Bleeding, having a mass in my uterus and off and on bedrest is not considered healthy in my book.
I know the other stuff is normal but I did not think I would get every single symptom that you can have in pregnancy - I am having a very bad day and just wanted to vent on my blog.
Jackie,
The things we go through to bring babies into this world! After two miscarriages, I finally gave birth to my son last January. I CONSTANTLY checked the TP, had to administer progesterone suppositories to myself, and dealt with congestion like you. My son is almost one - and he's happy and healthy!
This year you WILL have a happy, healthy baby! I will pray that these unexpected issues will dissipate and that you can enjoy this time.
In love,
Samantha
Go ahead and vent!! You have earned the right. Yes, you still feel blessed, but pregnancy is hard.
I am so sorry you feel so awful. I hope it gets better and that all is well with you little one.
you'll get the healthy pregnancy part...promise. Just remember, part of a healthy pregnancy is all the sickness...! Its true...and annoying, but TRUE.
:)
Times like these you mutter the words, "This too shall pass..."
You need days to vent. Sorry your having a rough time. Pregnancy can be harder on some than others, my friend had a rough pregnancy and mine was easy peasy. Take it easy and I hope your morning sickenss gets better!!
Please take some time to enjoy this pregnancy...
...let go of the control stuff and let your husband help you. Your new mantra should be, "Do I need it done or do I need it done 'right'"? His job is to help while you grow this baby. Breathe and let go.
...Take the pregnancy complications one day at a time. You cannot redict the future so celebrate everyday that is a good day. Celebrate everyday that you are pregnant.
Somedays you do need to vent, but please find time to enjoy your pregnancy. This is the time. This is what its all about. This is what all of us would die for.
I am sorry you are having a rough day Jackie! Considering the whole IF thing I like to keep this on the down low but I will tell you that I 100% hated being pregnant. Not that I won't keep trying to get there, but I was miserable the entire time. The constant anxiety, ending up in the ER for fluids, morning sickness. It was awful every single time and if I ever end up with a healthy pregnancy I plan on venting whenever I feel like it.

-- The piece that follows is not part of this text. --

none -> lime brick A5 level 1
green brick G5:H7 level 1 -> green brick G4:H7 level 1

I hope you get some relief soon!
Eyes on the prize, lady--the same thing that carried you through IF will carry you through being pregnant. I really hope everything eases up in your 2nd tri so you can enjoy the experience; if it doesn't, though, just remember what is waiting for you once all of this is over :)

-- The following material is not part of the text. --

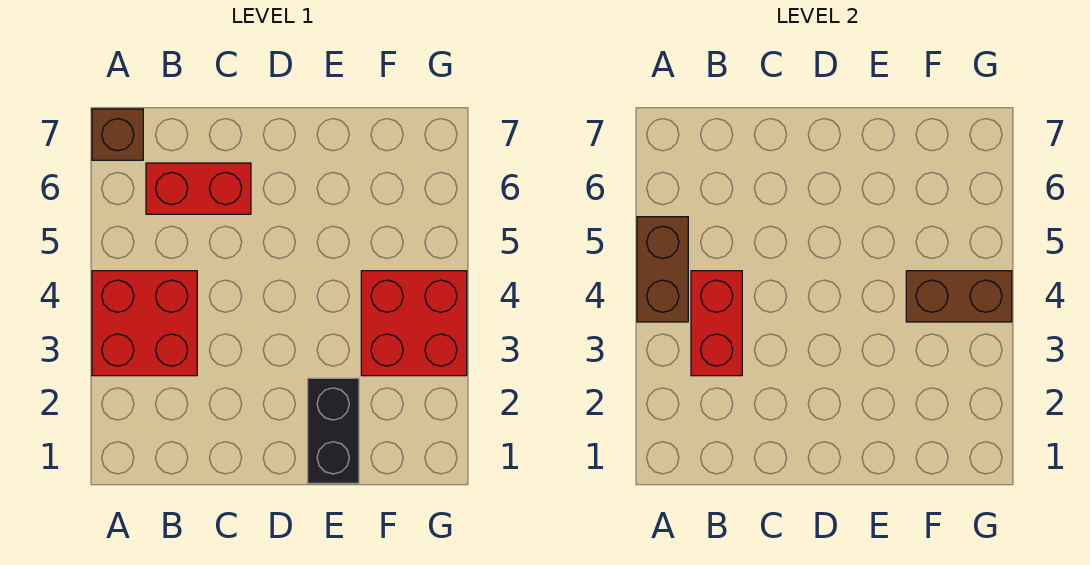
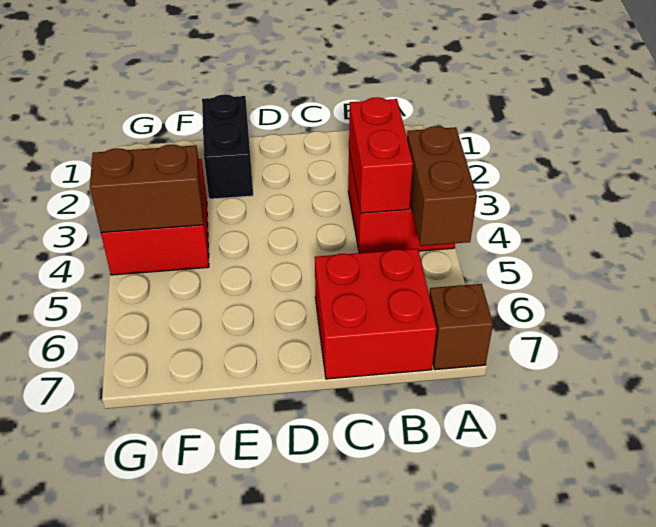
red brick B6:C6 level 1 -> red brick B6:C7 level 1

Hi - IO just wanted to leave you a comment. I'm a week behind you after a long run with IF and IVF.
Some of the commenters don't sound very supportive. This is YOUR blog and you are allowed to b!tch if you want! That's just the way it is.
I get so sick and tired of people saying "this is what some people would DIE for, so just suck it up!" - it's like just because we suffered to get to this point, we are not allowed to complain. Not.One.Bit. Because we DESERVE? to me miserable.
Sorry, No I don't believe that.
Complain away. If anything, because you've had such a hard time getting pregnant I am of the belief you are entitled to complain even MORE than a fertile woman!
People! This isn't the "pain olympics!" don't just this poor girl just because she's having a rough go right now! She's tried long and hard to get here and it's not going the way she's always dreamed. Cut her some slack!
... sorry. I'm off my soapbox now ...
Jackie,
I'm so sorry you're having a difficult pregnancy and hoping you're feeling better soon and able to enjoy the pregnancy you've waited so long to achieve.
BTW, totally agree with you post on SAIF. Could you PM me (MoFree) or send me an email MoSF1103@gmail.com
Take care and I support you 100%
Aww Jackie, I hope once the first tri is over things improve for you. I had horrible morning/all day sickness and took it as things were going well. Things improved so much after that went away. It seems like the mass is getting smaller which is great! And your RE seems like he is really monitoring you to make sure things are ok. So hopefully this is just a small bump in the road and you will get over it soon.